A reference to Jackson brings back memories (painful ones) of graduate
E&M. Thank for the memory (i think)...RonMan

In article , Uncle Al
wrote:

Eric Baird wrote:

You want to be *very* careful about whether this is a relativistic
example (light) or a Galilean one (sound). It makes a difference.

For velocities at an arbitrary angle theta with ful reativisitic
correciton, Jackson gives

u_parallel = (u'_parallel + v)/(1+(v dot u')/c^2)
u_perp = u'_perp/(gamma_v(1+(v dot u')/c^2))

http://www.physics.umanitoba.ca/~souther/waves02/feb0402/sld011.htm

Google
"transverse doppler effect" 423 hits
"transverse doppler shift" 212 hits

On Fri, 13 Feb 2004 09:21:13 +0000, Don Pearce
wrote:

Once you have this clear in your head, just derive the actual equation
relating angle, velocity and frequency.

As I said I've already derived it ... I'd just like to be able to find
an example of the effect in print in a modern reference book.

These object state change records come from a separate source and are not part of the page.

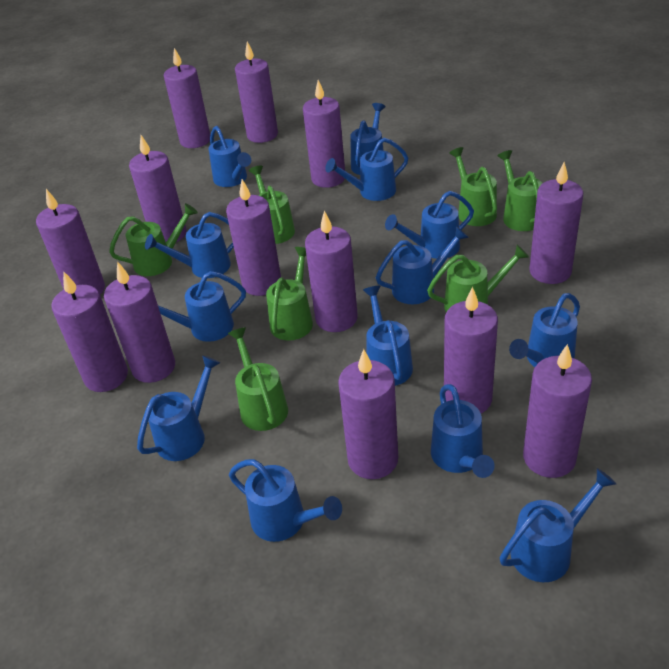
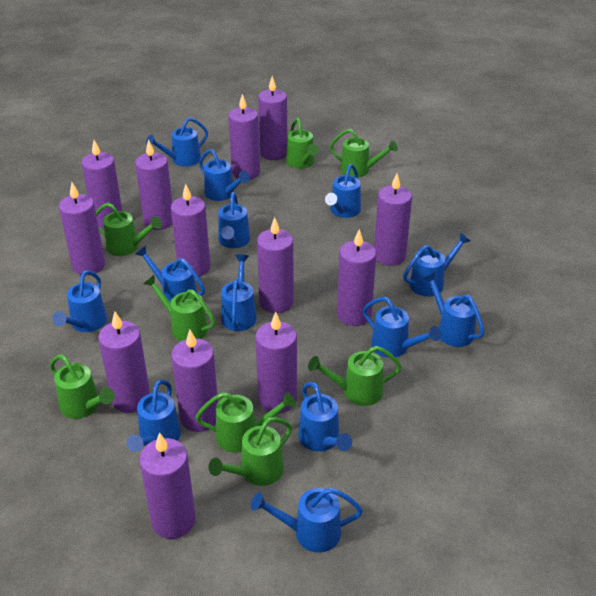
green watering can: 7 -> 8

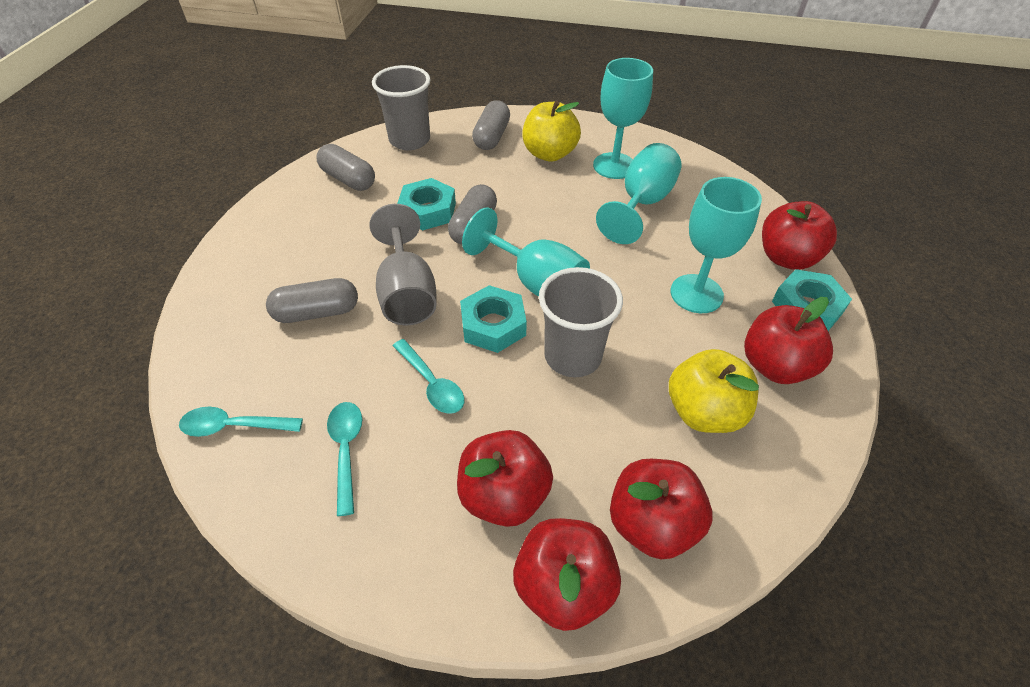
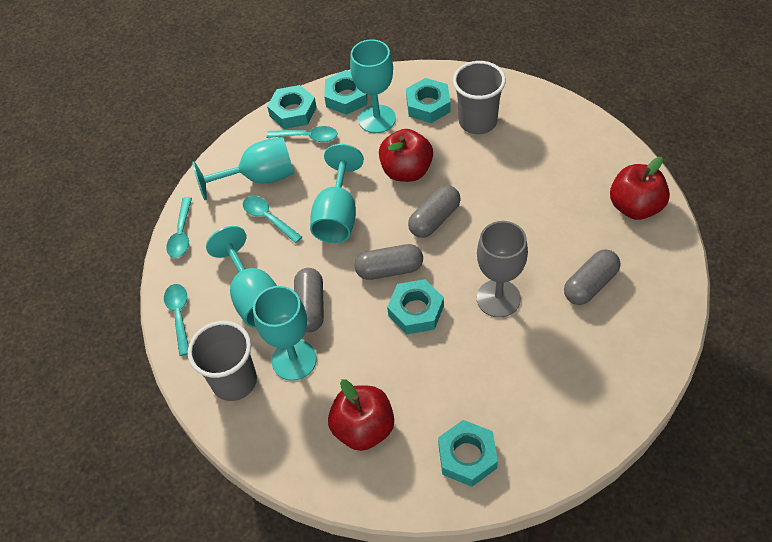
red apple: 5 -> 3
turquoise goblet: 4 -> 5
turquoise nut: 3 -> 5
turquoise spoon: 3 -> 4
yellow apple: 2 -> 0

On Fri, 13 Feb 2004 09:41:23 -0800, Uncle Al wrote:

Eric Baird wrote:

Hello!
I've been looking in modern physics textbooks for a reference to
the acoustic transverse Doppler effect.

In other words, the Doppler shift that you'd expect to hear if the
source was stationary wrt the air, and you were moving past at v m/s,
and pointed your rifle mic out at 90 degrees to your direction of
motion ... when you hear a quick burst of signal entering your
directional mic, what sort of frequency shift should it have?

Anyone know of a good reference source that gives the "official"
equation for this shift?

You want to be *very* careful about whether this is a relativistic
example (light) or a Galilean one (sound). It makes a difference.

Indeed.
This is for an acoustic calculation, for sound in air, when the
transmission medium is stationary wrt the source, but when the
detector is moving relative to source and medium at v m/s.

As I stated above.


For velocities at an arbitrary angle theta with ful reativisitic
correciton, Jackson gives

SNIP!!!

That's an answer to a different question.
I was asking about a simple acoustic effect, sound in air, no use of
special relativity involved.


Google
"transverse doppler effect" 423 hits
"transverse doppler shift" 212 hits

Yes, but do any of those hits give the ACOUSTIC transverse Doppler
prediction?

Please read more carefully.

=Erk= (Eric Baird)

"Eric Baird" wrote in message
...
Hello!
I've been looking in modern physics textbooks for a reference to
the acoustic transverse Doppler effect.

What acoustic transverse effect?
The frequency shift depende only on the component of relative velocity along
a line between the detector and the source.

Franz